Six of Burma's armed ethnic groups have agreed at a meeting held in Thailand on May 21-23 to help each other if the Burmese junta launches a military attack on one of their members.
The ethnic armed groups represented at the meeting included the Karen Nation Union (KNU), the Kachin Independence Organization, the New Mon State Party, the Kareni National Progressive Party, the Kyan New Land Party and the Chin National Front.
Leaders of the United Wa State Army (UWSA), which has the largest ethnic army in Northern Shan State, could not join the meeting in Thailand as some of its leaders are blacklisted as drug dealers.
Speaking to The Irrawaddy on Thursday, the spokesperson of the New Mon State Party, Nai Chay Mon, said, “We mainly discussed how each group would start armed opposition simultaneously if they (Burmese regime) attack one group.
“We are not a military alliance. But, if we begin military opposition together at the same time, each group will be able to defend itself against a regime attack,” he said.
The junta usually forces Burmese ceasefire groups in Burma to hold meetings in neighboring countries, especially meetings with the KNU, which has been at war with the Burmese junta for six decades.
The Burmese military has fought with the ethnic armed groups since the country gained independence from the British in 1948. In 1976, nine groups formed an alliance called the National Democratic Front.
During the tension over the border guard forces deadline in April, the UWSA organized a meeting between the ethnic armed groups for the first time in China.

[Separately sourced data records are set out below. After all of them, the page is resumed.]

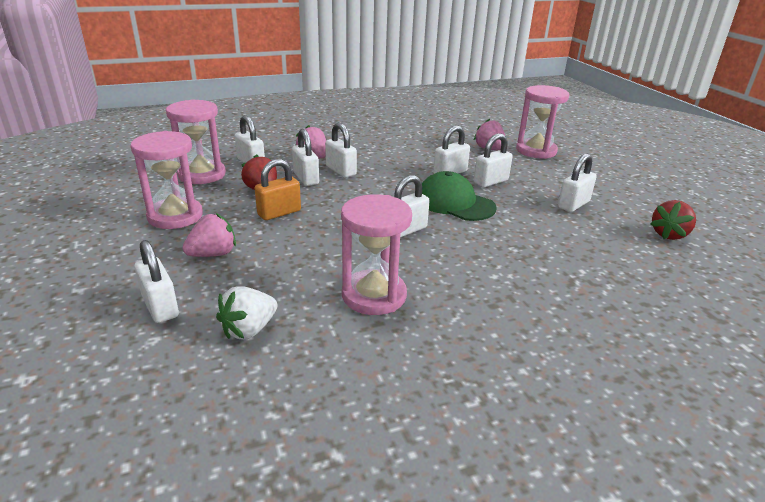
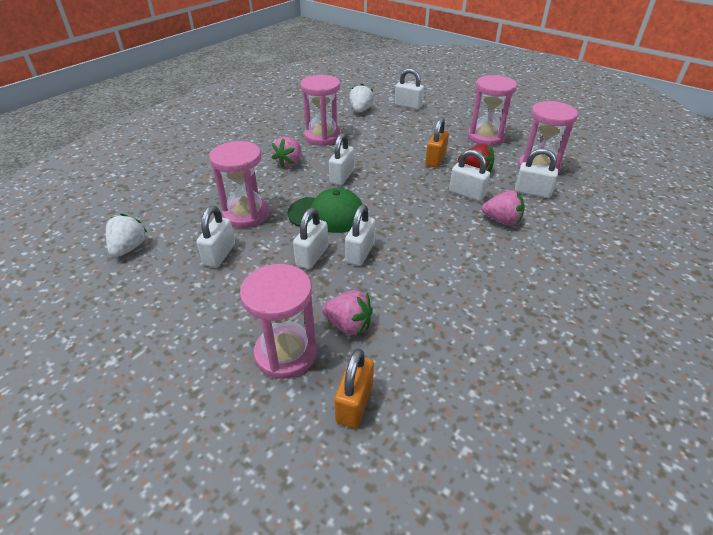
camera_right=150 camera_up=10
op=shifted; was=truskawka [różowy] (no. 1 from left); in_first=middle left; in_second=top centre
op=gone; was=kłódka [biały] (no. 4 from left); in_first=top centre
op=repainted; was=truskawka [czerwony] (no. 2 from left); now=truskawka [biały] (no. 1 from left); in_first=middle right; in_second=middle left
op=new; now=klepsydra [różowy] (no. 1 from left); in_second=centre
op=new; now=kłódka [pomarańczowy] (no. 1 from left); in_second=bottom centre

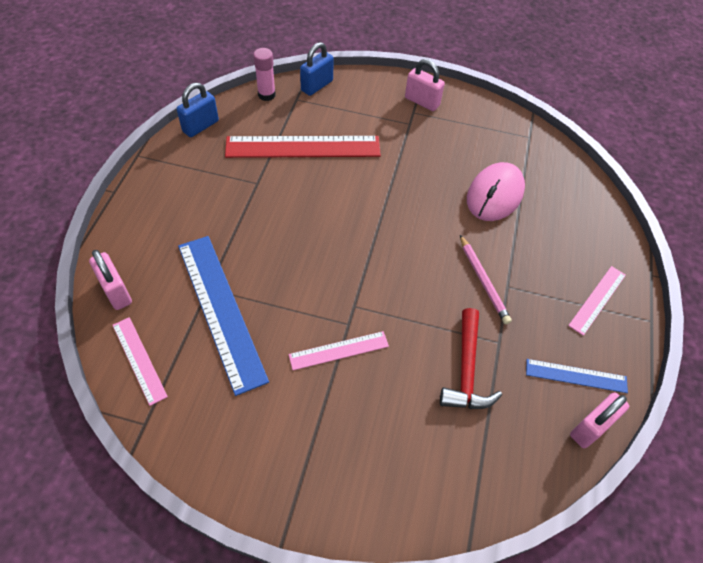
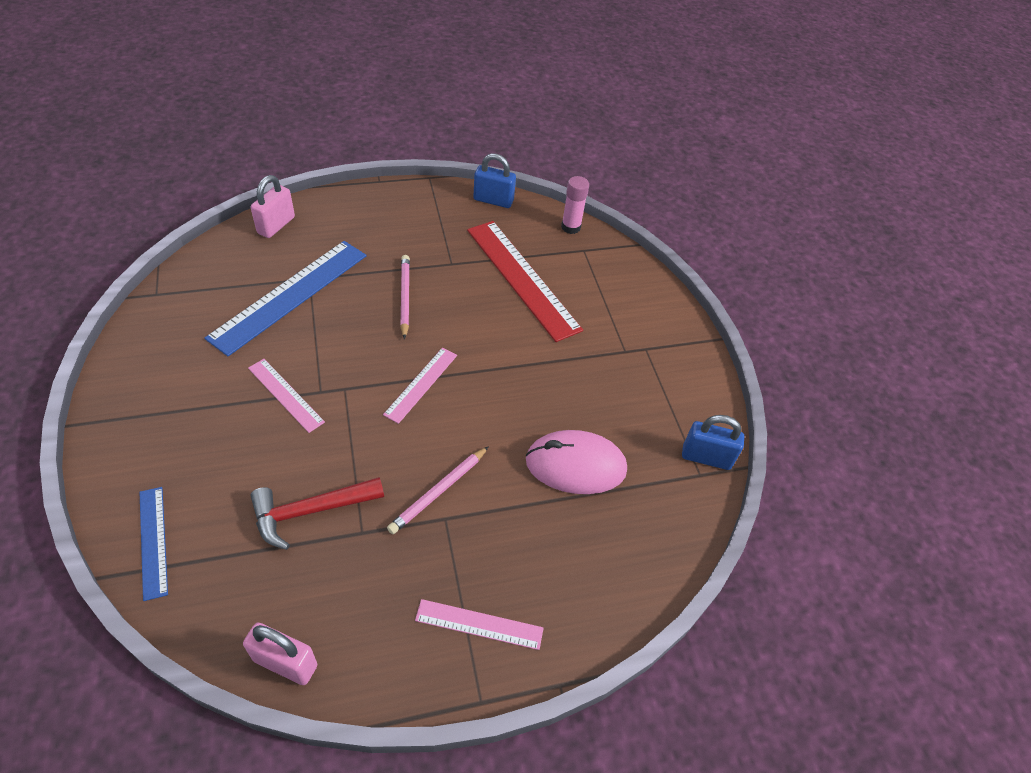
camera_right=60 camera_up=-5
op=shifted; was=linijka [różowy] (no. 1 from left in the first image); now=linijka [różowy] (no. 2 from left); in_first=middle left; in_second=centre
op=shifted; was=kłódka [niebieski] (no. 2 from left); in_first=top centre; in_second=middle right
op=gone; was=kłódka [różowy] (no. 2 from left); in_first=top centre
op=shifted; was=linijka [niebieski] (no. 2 from left in the first image); now=linijka [niebieski] (no. 1 from left); in_first=bottom right; in_second=bottom left
op=new; now=ołówek [różowy] (no. 1 from left); in_second=centre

James Lun Dau, a central committee member of the KIO who is living in Chiang Mai in Thailand, said, “We fought the Burmese regime separately in the past and failed to topple them. Now we must unite as we live in the Union of Burma together.”
Since the April deadline for the ethnic armed groups to accept the junta's border guard forces plan passed with the majority of groups rejecting the plan, tension has been mounting.
Seventeen ethnic armed ceasefire groups in Burma have signed ceasefire agreements with the Burmese junta since 1989, but many of these groups told the junta that they would transform their troops into border guard forces only when Burma has a democratic government.
During the meeting, the leaders of the ethnic groups agreed they faced a similar threat as the Myanmar National Democratic Alliance army (MNDA), which was expelled from their base by junta forces when they overran the Kokang Special Region in August 2009.
Nai Chay Mon said, “I wonder how helpful the meeting really is, since if the junta attack, it will be difficult to coordinate our responses or have a unified command since we control different parts of the country.”
As the ethnic groups in Burma have prepared to defend themselves against military action by the Burmese regime, thousands of ethnic people live in fear of fighting between junta troops and the ethnic militias. During April, about 400 Mon refugees arrived at Halokhani Mon Refugee Camp near the Three Pagodas Pass on the Thai-Burmese border in fear of such conflict.